AmeriDopers: Do you know the World Cup starts in 17 days? Do you care?

I hate myself for getting drawn into this (especially as I’m not even that big a fan - I love international games, but just can’t get into club football), but I just can’t let that comment slide. There is such a thing as a great football game that ends 0-0 (although I’ll admit that they’re few and far between). Football is not a game whose interest is derived from simply watching the ball go into the net. It’s how it gets there that makes it a beautiful thing to watch. The best players are not necessarily those who score the most, but those whose ball control skills (effortlessly tackling, passing, dribbling past half the other team unchallenged, etc) are the most highly developed. And the longer it takes to score - and the more near misses that are incurred in the process - the greater the build up of tension and anticipation. If the ball just repeatedly rolled up the pitch and into the goal, then back to the halfway line for a repeat performance, “soccer” would be as dull as American football.

[QUOTE=Yookeroo]
Landon rejected Bayern, not the other way around.

[QUOTE]

Actually, the team Landon left is Bayer, as in Bayer Leverkusen, which is a lot less successful than Bayern München. Also, the year before he left, he was relegated to playing on Bayer’s second string team, so it was a lot more like leaving the class A minor league team of the Royals to go play in Japan.

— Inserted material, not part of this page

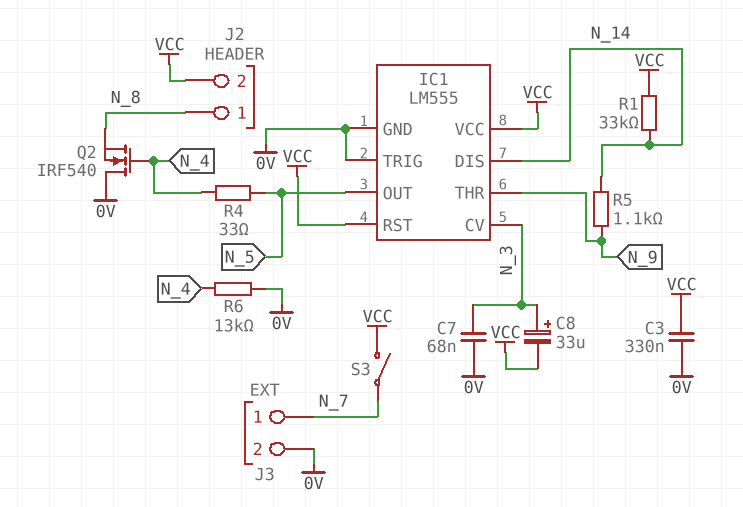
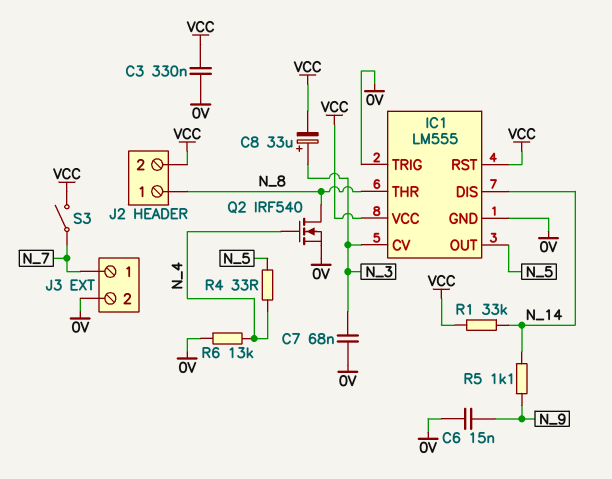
C6: none -> 15nF (0V, N_9)
IC1 pin THR: N_9 -> N_8
Q2: NMOS IRF540 (G N_4, D 0V, S N_8) -> NMOS IRF540 (G N_4, D N_8, S 0V)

I will also bet you there were a lot more fans watching him score against Red Bull New York than when he was playing against Holstein Kiel or Carl Zeiss Jena in the Regionalliga. The level of play was also higher. So it was really not a bad decision for him, and he shold not be blamed for “quitting”.

So I take it you won’t be watching the Indy 500 this weekend.

Response to OP:

Yes and No.

Are you right? No. Baseball and American football’s popularity arose during periods of time when America rejected soccer as being an inferior game better left to the old country. They didn’t become popular in America because they were the only ones playing those sports, they became popular because Americans judged them to be better games.

And note that I don’t want to hijack this thread into an anti soccer/pro soccer debate. As I’ve said, you soccer fans enjoy yourselfs during the WC and have fun. That’s what its for.

This was undoubtedly said by someone who had never seen a baseball game. All non-baseball fans deride baseball as being boring and moving at a glacial pace.

I’m certainly aware of it, but I’ll probably see little of it. I don’t have cable TV so if it’s not on broadcast TV during watch-able hours I can’t see it.

I’m curious to see what happens at the Iran - Angola game since neo-nazis have supposedly targeted that game for demonstrations supporting Iran’s anti-Semitic president Ahmadinejad. Ahmadinejad is threatening to attend the match despite German pleas that he skip it. Now there’s some drama for you!

I like the US team. They’re a bunch of non-stars who could probably walk down the street in practically any US city without being recognized - even if they were wearing their jerseys (kits if you must). There was a story on ESPN’s website four years ago about British coverage of the US v. Portugal match in the last WC in which the announcers referred to many of the US players by incorrect names and kept on doing it throughout the match. The US team is still largely thought of as a joke in the rest of the world (but are not underdogs - the US is never treated as an underdog in any sport.) I kind of like cheering for these guys who are really outsiders in the sporting world, unknown at home and jeered elsewhere.

Regarding the USA and soccar 9football). In the 1930’s there were very active soccar leagues in the USA-they all seemed to fade away by the time the second generation rolled around. also, soccar is a very popular team sport in US elementary schools, and high Schools 9to a certain extent). But the interest doesn’t seem to carry forward-my nephew used to play, but he only watchs American football now.
May be it is the limited scoring-soccar just doesn’t seem to catch on here.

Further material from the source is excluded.